Saturday, October 14, 2006

grace and satan and the dog with cancer

I was talking to Slayde, the Satanist's room-mate the other night, and she told me he had just gotten back from taking his dog to a specialist three hundred miles away to see if anything could be done about the poor critter's cancerous throat tumor. Turns out the answer is no, and the dog is going to die. He was devestated, she said, which is bad news she says, since when he's depressed he tends to go on drug binges. Six months ago he over-dosed (I forget on what) after breaking up with his girlfriend and nearly died. This is how young Slayde came to move in with him and take care of him. Apparently he is one of those lovable, self-destructive types who needs an entire team of devoted followers just to keep him functioning.

I told her I'd give him a cheer-up call the next day and because I'm not a liar I did, and left a message. He called back sounding awful, more or less on the verge of tears. We talked about the circle of life, and the karmic cycle, and that stuff. I truly felt for him, cause he is just lovable, but I also started to get nauseous tremors of paranoia. I've been suckered into nurse-maiding emotional cripples before, and it's not cool. The Satanist's disembodied voice -- light, querulous, tenor -- was a dead ringer for the alcoholic mailman I lived with an loved the year I was 21, during which time I declined into a long and terrifying depression. Maybe it was that giving me the cold chills. At any rate, I logged about twenty minutes on the phone with the Satanist and then I had to make my excuses and go.
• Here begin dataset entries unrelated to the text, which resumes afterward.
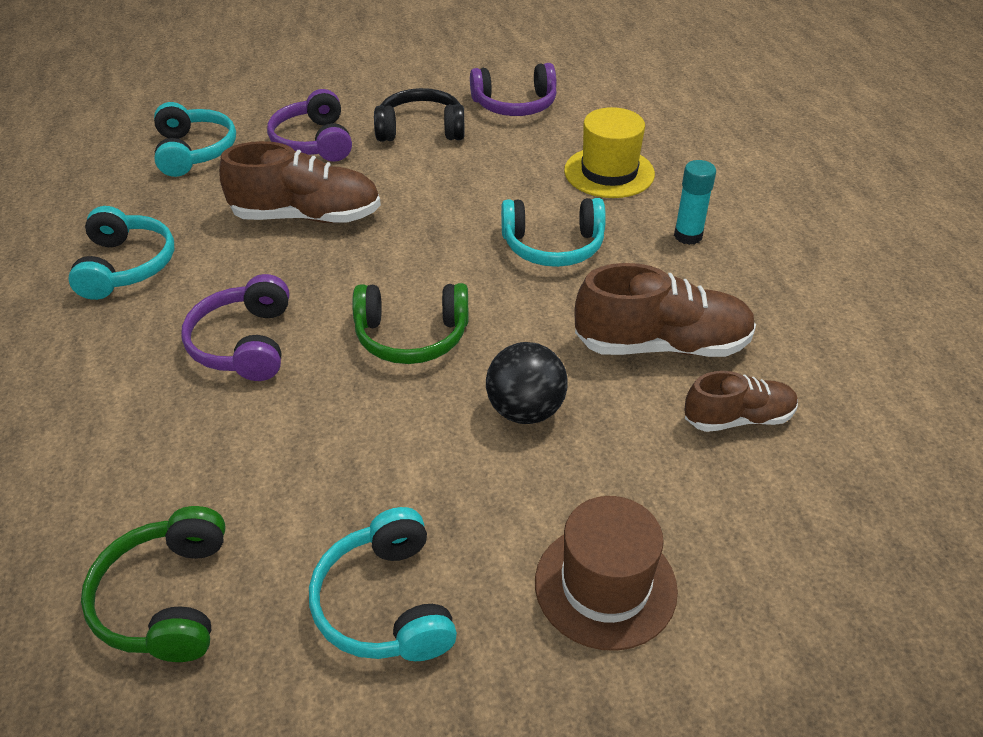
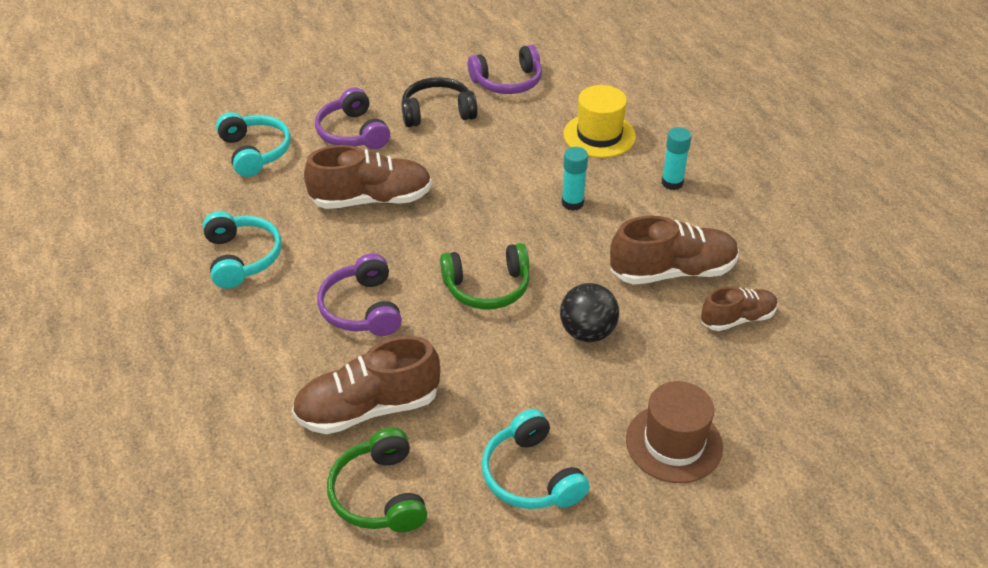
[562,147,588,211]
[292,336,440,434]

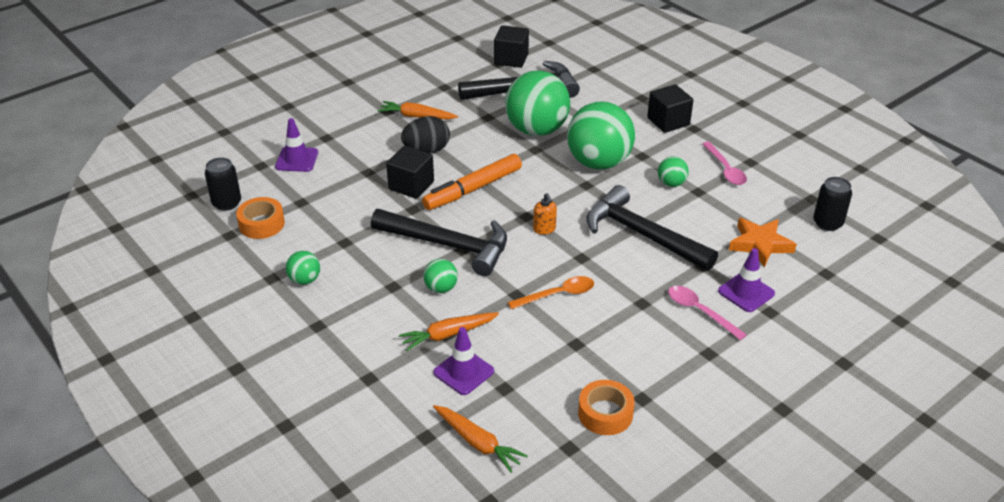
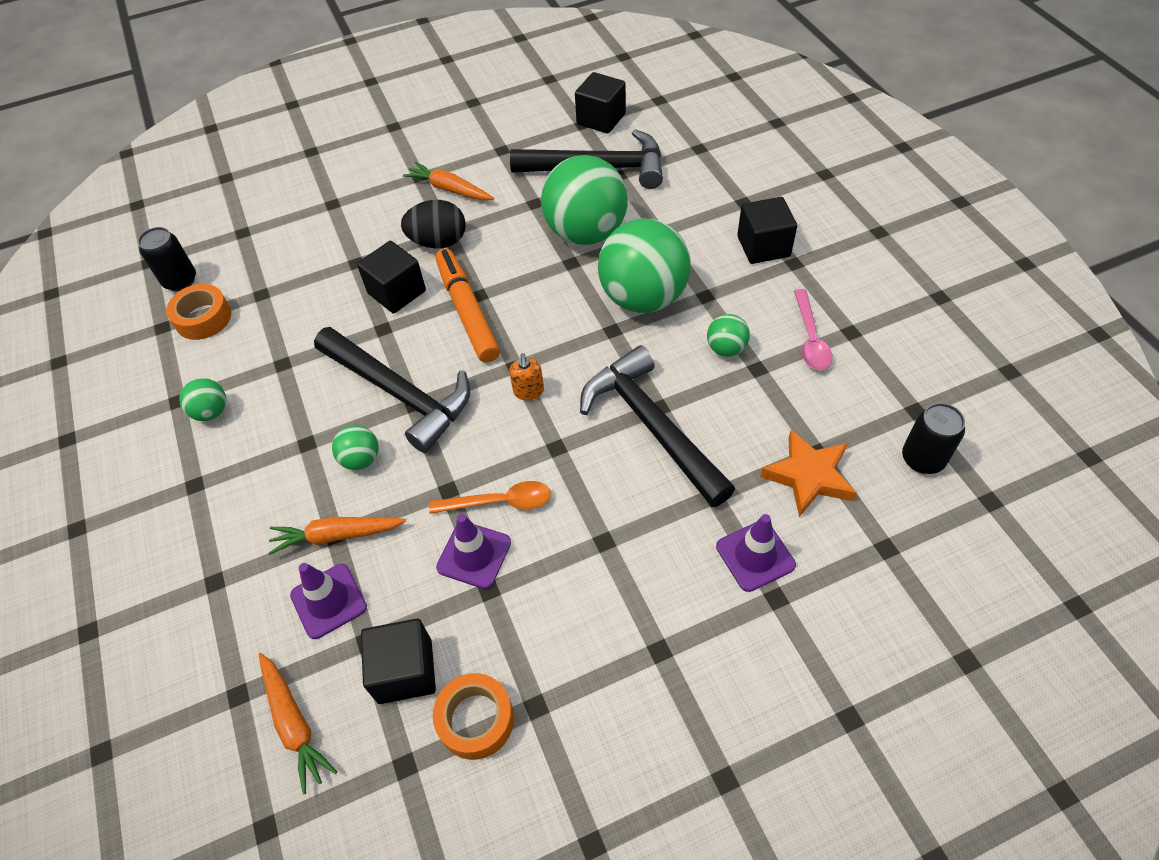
[436,514,511,589]
[436,248,500,363]
[668,286,747,340] (first image)
[361,619,436,704]

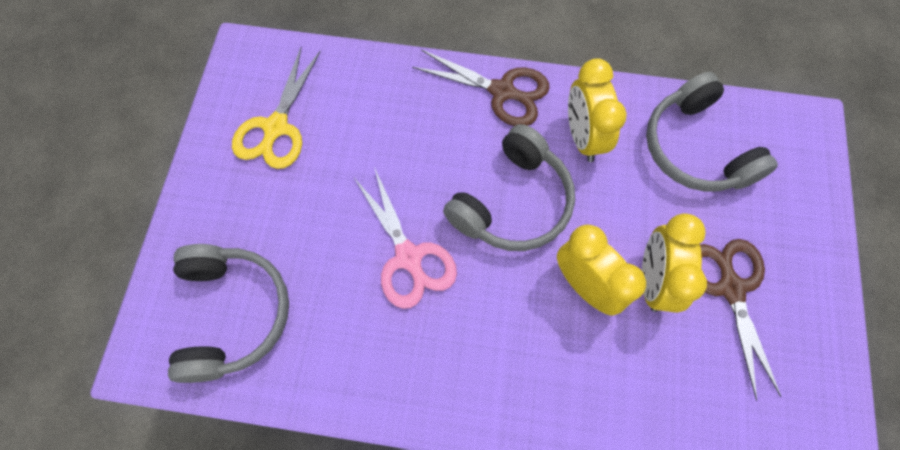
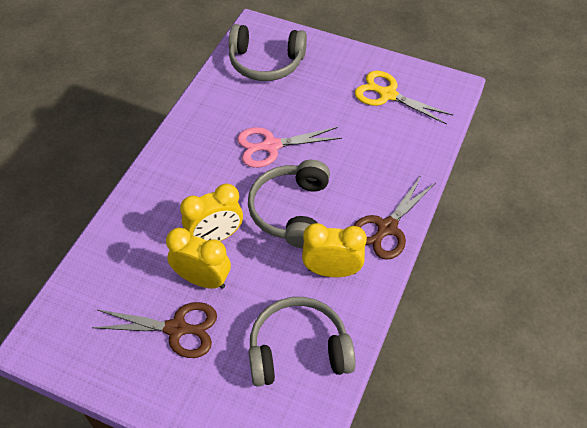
[248,160,330,248]

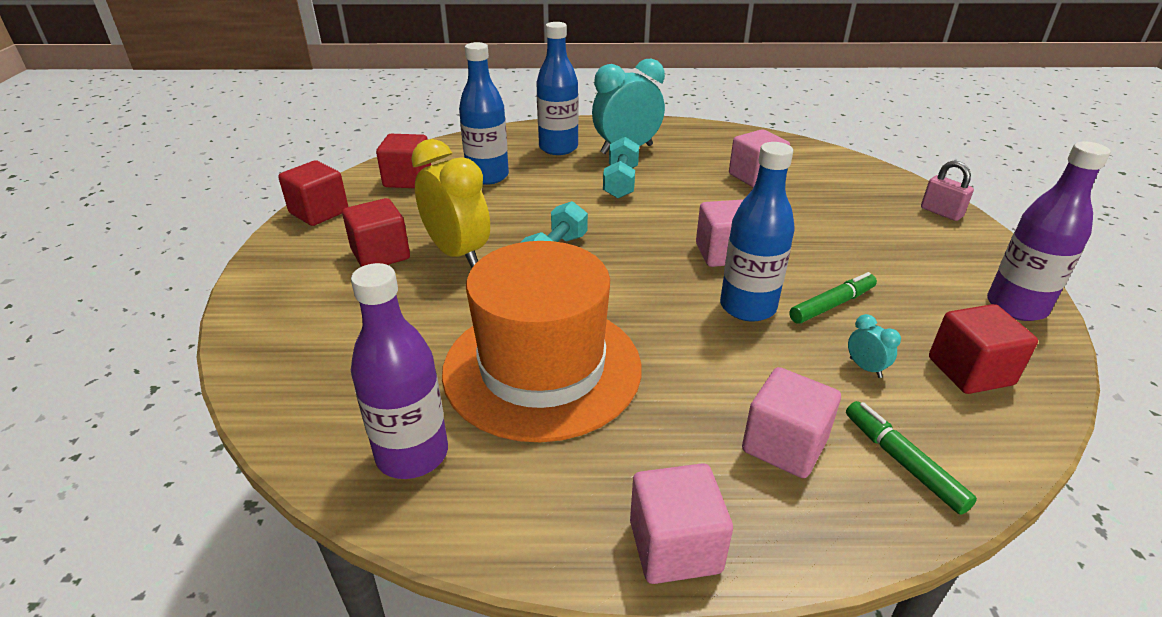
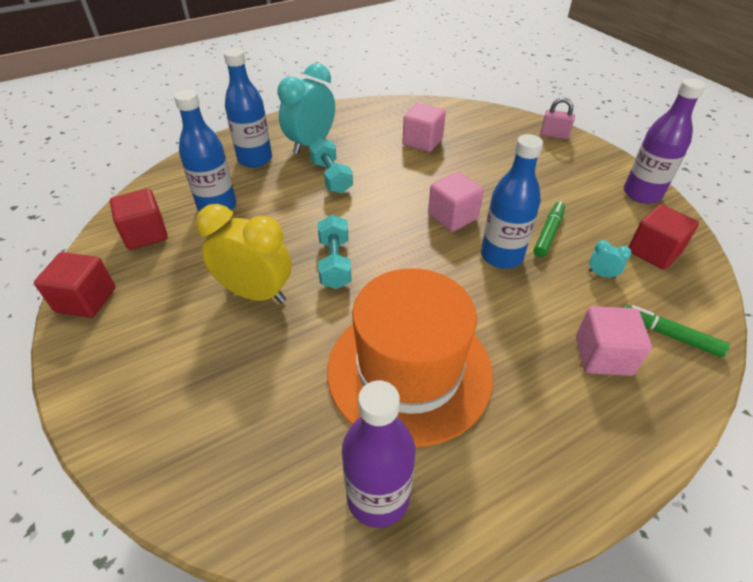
[342,198,410,267] (first image)
[630,463,733,584] (first image)

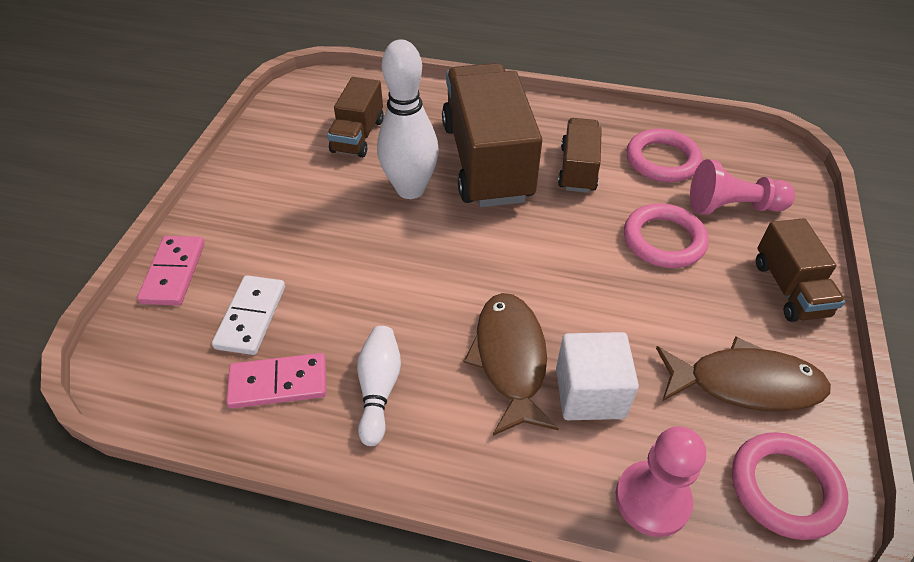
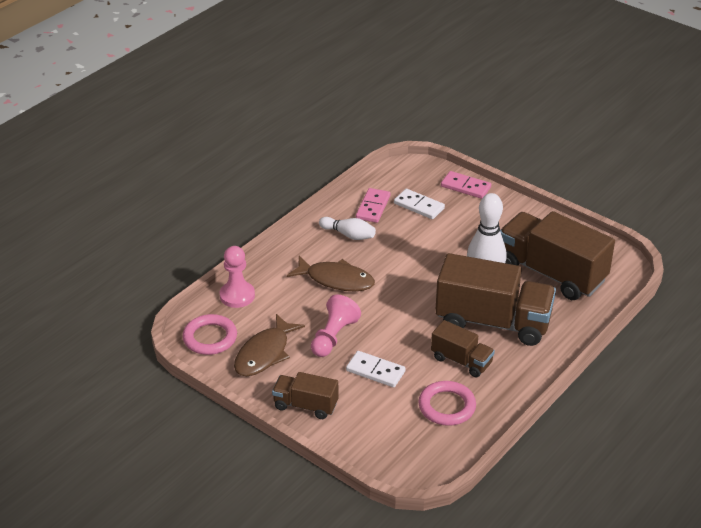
[500,211,615,300]
[556,332,639,420] (first image)
[346,351,406,387]
[311,295,361,357]

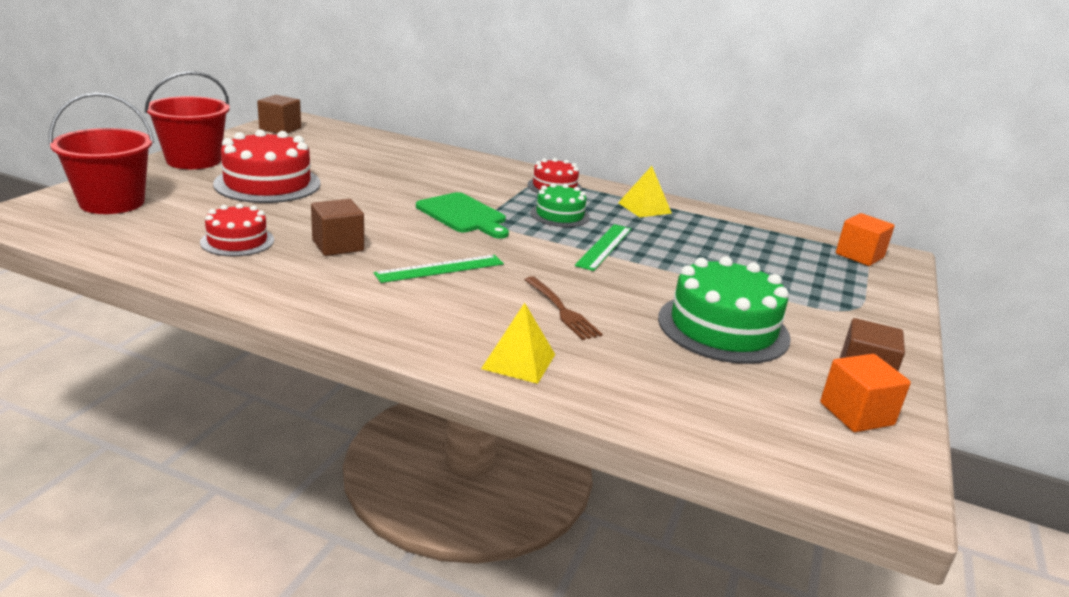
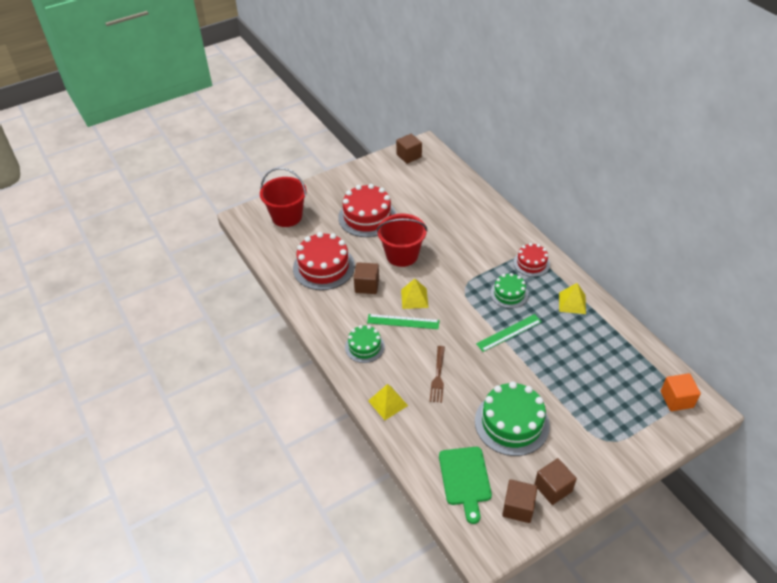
[376,213,428,267]
[293,232,355,290]
[439,447,492,524]
[502,479,538,523]
[345,325,385,363]
[401,279,429,309]

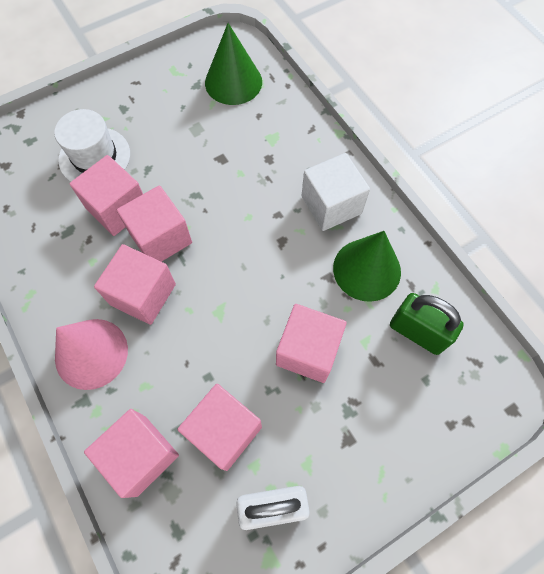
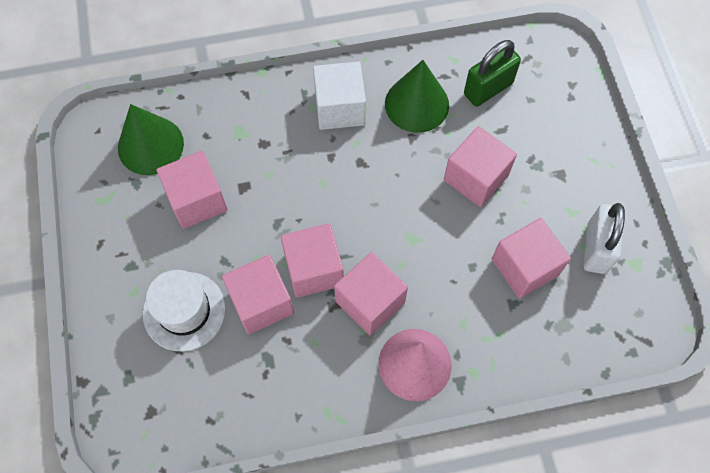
[157,151,228,229]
He was in Friday night, though, and seemed better. Same old sweet self. We danced and smoked and he told me the correct way to appease the spirits when taking soil out of a cemetary for the manufacture of voo-doo gris-gris -- cigar smoke and pennies, in case you ever need to know. He was passive and blissful while I danced; seemed tired. Nothing heavy. I'm wary, though. There really are excellent reasons for a dancer to keep some professional distance between herself and her customers. I like my customer, most of them. Some of them I like a lot. I just don't want to be eaten alive.